Use the IF function when you want to test something, and show one result if the test result is True, and a different result if the test result is False. For example:

  1. If the sales total is $20,000 or greater, show "Good", otherwise, show "Poor".
  2. If no quantity is entered in cell D2, show an empty string "". Otherwise, multiply the quantity by the unit price.
  3. If no quantity is entered in cell D2, OR no unit price is entered in cell E2, show an empty string "". Otherwise, multiply the quantity by the unit price.

IF Function Arguments

The IF function has three arguments:

IF(logical_test, [value_if_true], [value_if_false])

  1. logical_test: Required. Any value or expression that can be evaluated to TRUE or FALSE.
  2. value_if_true: Optional. The value that you want to be returned if the logical_test argument evaluates to TRUE.
  3. value_if_false: Optional. The value that you want to be returned if the logical_test argument evaluates to FALSE.

Example 1: Text message based on value

With the IF function, you test something, such as the value in a cell. In the second argument, you can specify the result if the test result is TRUE. In the function's third argument, specify the result if the test result is FALSE.

For example, this formula tests the sales total in cell B2, to see if it is $20,000 or greater.

  • If B3 is $20,000 or greater, the test result is TRUE, and the formula result is "Good"
  • If B3 is not $20,000 or greater, the test result is FALSE, and the formula result is "Poor"

=IF(B2>=20000,"Good","Poor")

Example 2: Nested IF Functions

You can nest an IF function within another IF function, to create more options for the results.

In the previous example, if the sales total in cell B2 is $20,000 or greater, the result is "Good", otherwise, the result is "Poor".

=IF(B2>=20000,"Good","Poor")

We can add another test, to see if the result is $10,000 or greater.
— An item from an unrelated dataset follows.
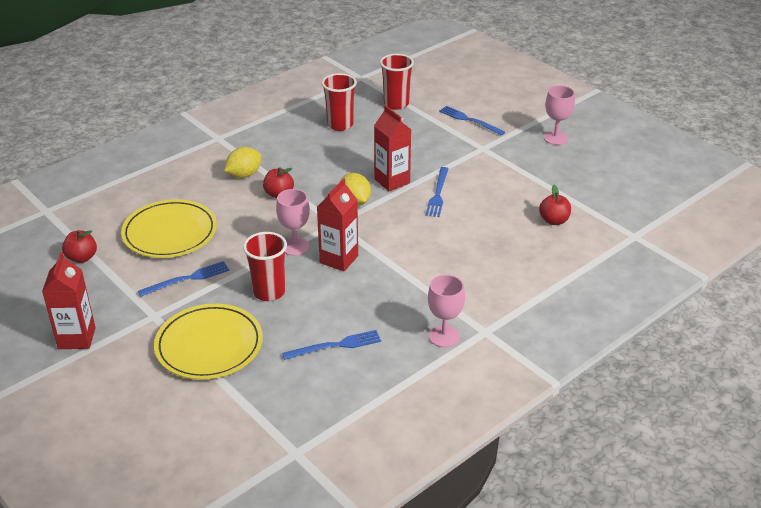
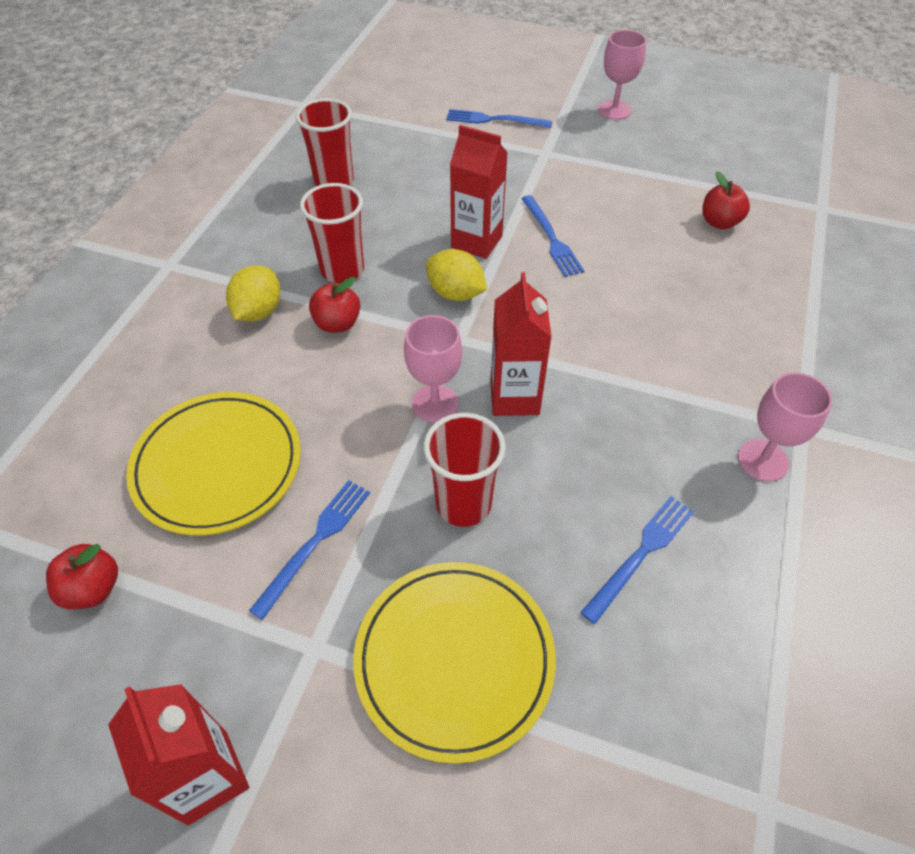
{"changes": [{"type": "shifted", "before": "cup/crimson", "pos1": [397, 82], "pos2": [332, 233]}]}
If so, show "Average" as the result. If not, show "Poor" as the result.

On its own, the new IF formula would be:

=IF(B2>=10000,"Average","Poor")

To add this new test, to the existing formula, we'll nest this new IF statement into the formula, as the third argument, replacing the existing third argument.

All the red text from the new formula will replace all the red text in the existing formula:

=IF(B2>=20000,"Good","Poor")

becomes

=IF(B2>=20000,"Good",IF(B2>=10000,"Average","Poor"))

Each of the IF functions has three arguments, and the second IF function is the third argument for the first IF function.

nested if function

Order of Nested IF Functions

NOTE: When nesting IF functions, be sure to put the hardest test first. In this example, there are two tests:

  1. B2>20000
  2. B2>10000

If the amount in cell B2 is 25000, it will pass both of the tests. However, if the test order is changed,

=IF(B2>=10000,"Average",IF(B2>=20000,"Good","Poor"))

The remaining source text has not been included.